Decision boundaries can be broadly classified into two types, based on their shape:

  1. Linear Decision Boundary: A linear decision boundary is a straight line or a flat plane that separates the feature space into distinct classes. It is commonly employed in linear classification algorithms, such as Logistic Regression and Support Vector Machines with linear kernels. Linear decision boundaries are computationally efficient and can provide accurate classification results when the data is linearly separable.
  1. Non-linear Decision Boundary: A non-linear decision boundary is a curved or irregular surface that separates the feature space into distinct classes. This type of boundary is typically used in non-linear classification algorithms, such as Support Vector Machines with non-linear kernels, Neural Networks, and Decision Trees. Non-linear decision boundaries can effectively handle more complex datasets where linear boundaries are insufficient.

Factors Affecting Decision Boundary

Several factors can affect the shape, complexity, and effectiveness of a decision boundary, including:

  • Choice of Algorithm: Different machine learning algorithms have distinct ways of defining decision boundaries. The algorithm used can greatly impact the overall performance of the classifier.
  • Feature Space Dimensionality: The dimensionality of the feature space can influence the decision boundary's complexity. In higher-dimensional spaces, the decision boundary may become increasingly difficult to visualize and comprehend.
  • Noise and Outliers: Noise and outliers in the data can affect the decision boundary's stability and precision. Robust algorithms or data preprocessing techniques may be necessary to mitigate their impact.
  • Model Complexity: The complexity of the chosen model can influence the decision boundary's ability to generalize to new data points. Overly complex models can lead to overfitting, while overly simple models can result in underfitting.

Explain Like I'm 5 (ELI5)

Imagine you're playing a game where you have to sort different shapes into two separate boxes: one box for circles and another box for squares. The decision boundary is like the imaginary line that separates the two boxes. If a shape falls on one side of the line, you put it in the circle box, and if it falls on the other side, you put it in the square box.

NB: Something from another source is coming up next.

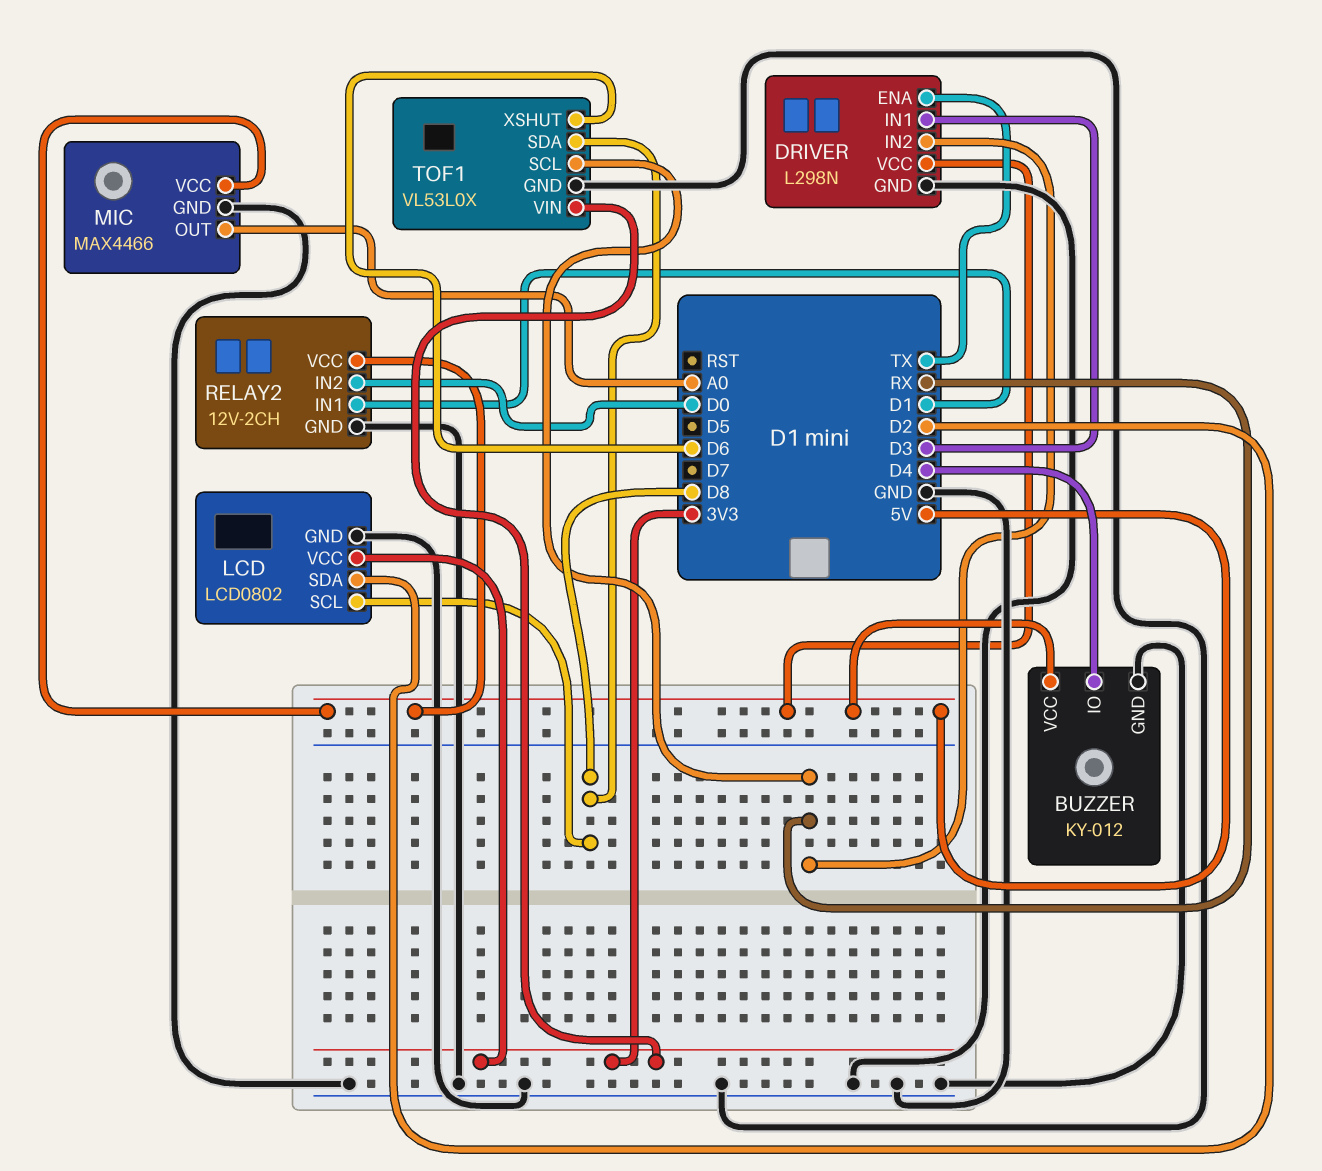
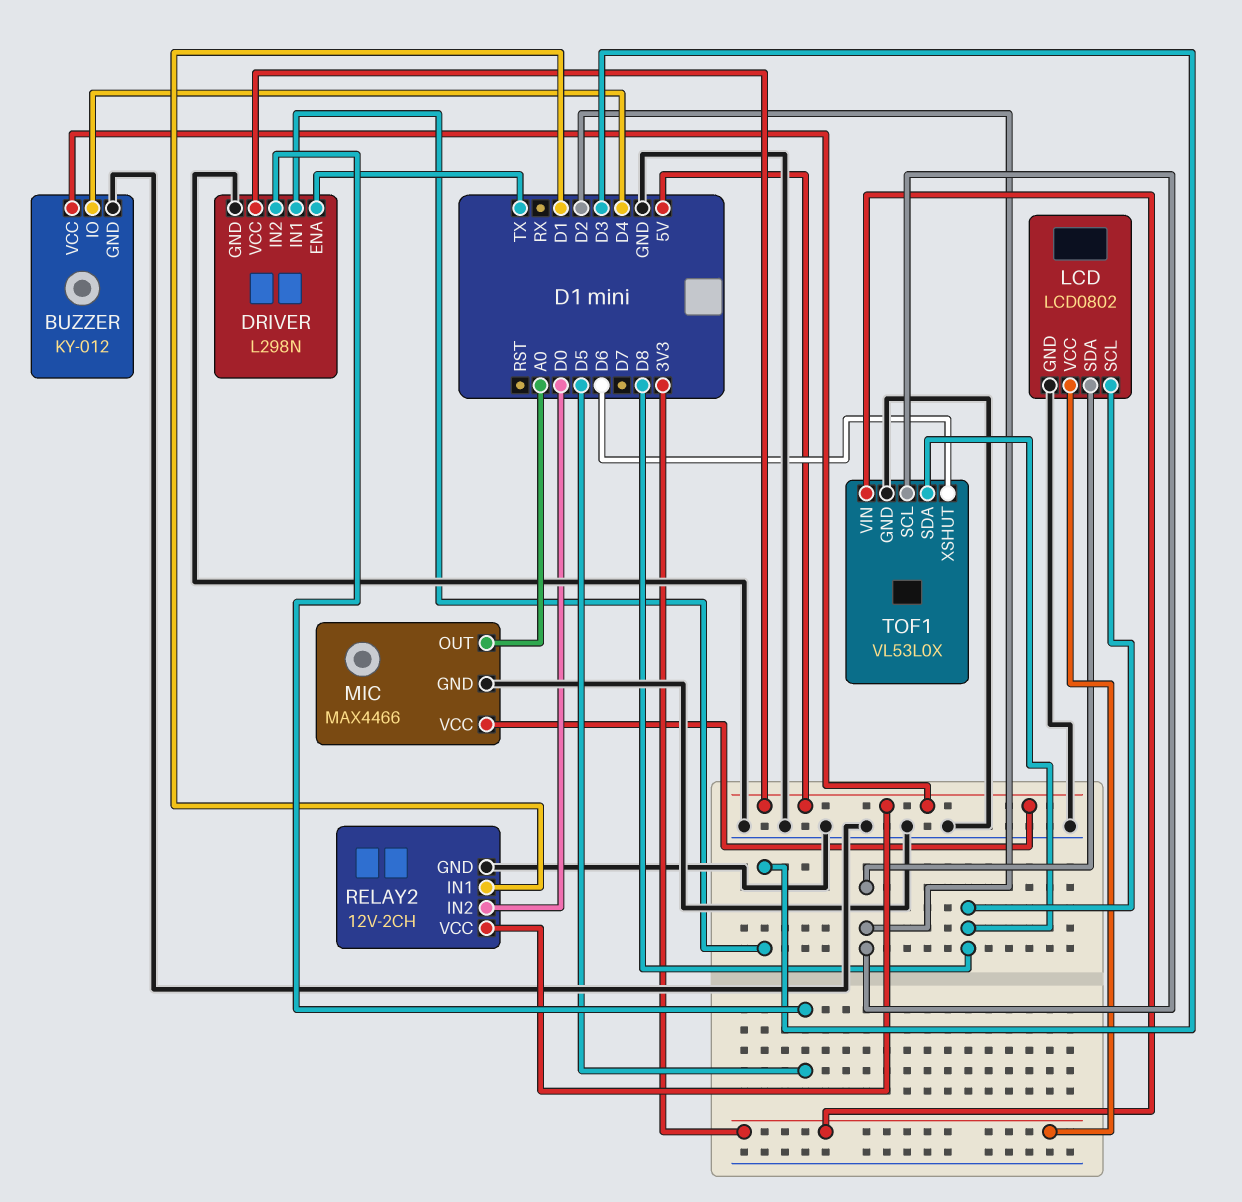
DRIVER pin IN2: RX -> D5
TOF1 pin SCL: RX -> D2

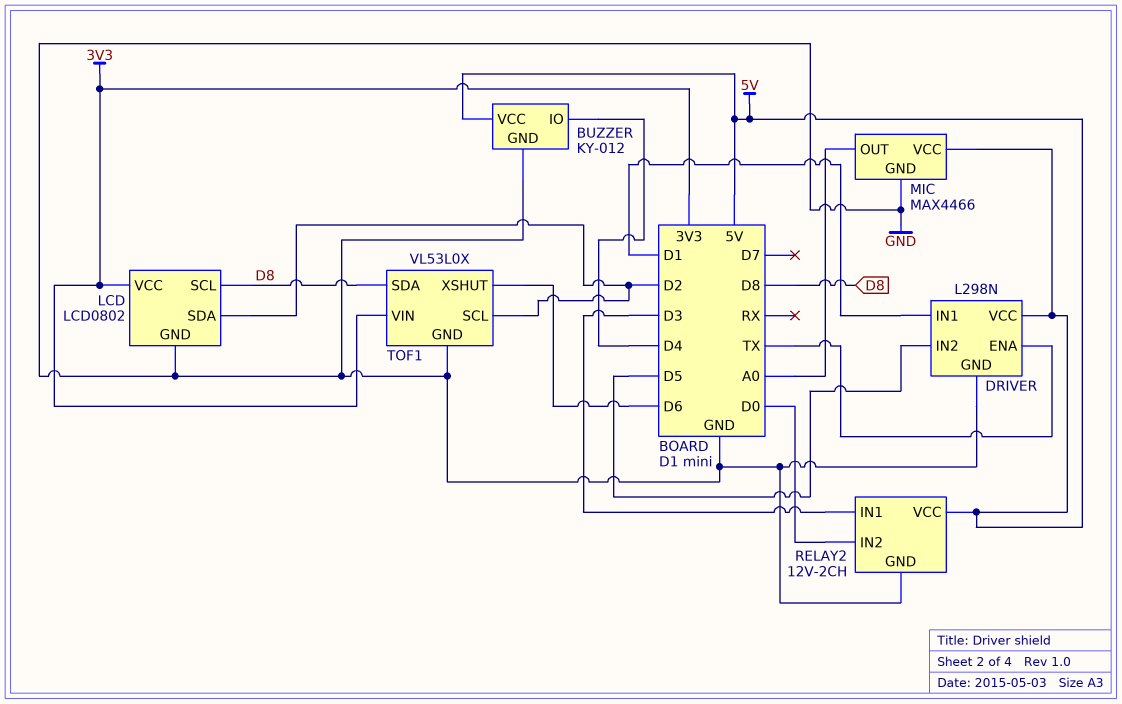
DRIVER pin IN1: D3 -> D1
RELAY2 pin IN1: D1 -> D3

In machine learning, the decision boundary helps the computer decide which category or class a piece of data belongs to, based on its features. The decision boundary can be a simple straight line or a more complicated shape, depending on how the data is organized and what kind of algorithm is used to analyze it. The better the decision boundary separates the different classes, the more accurate the machine learning model will be at classifying new data.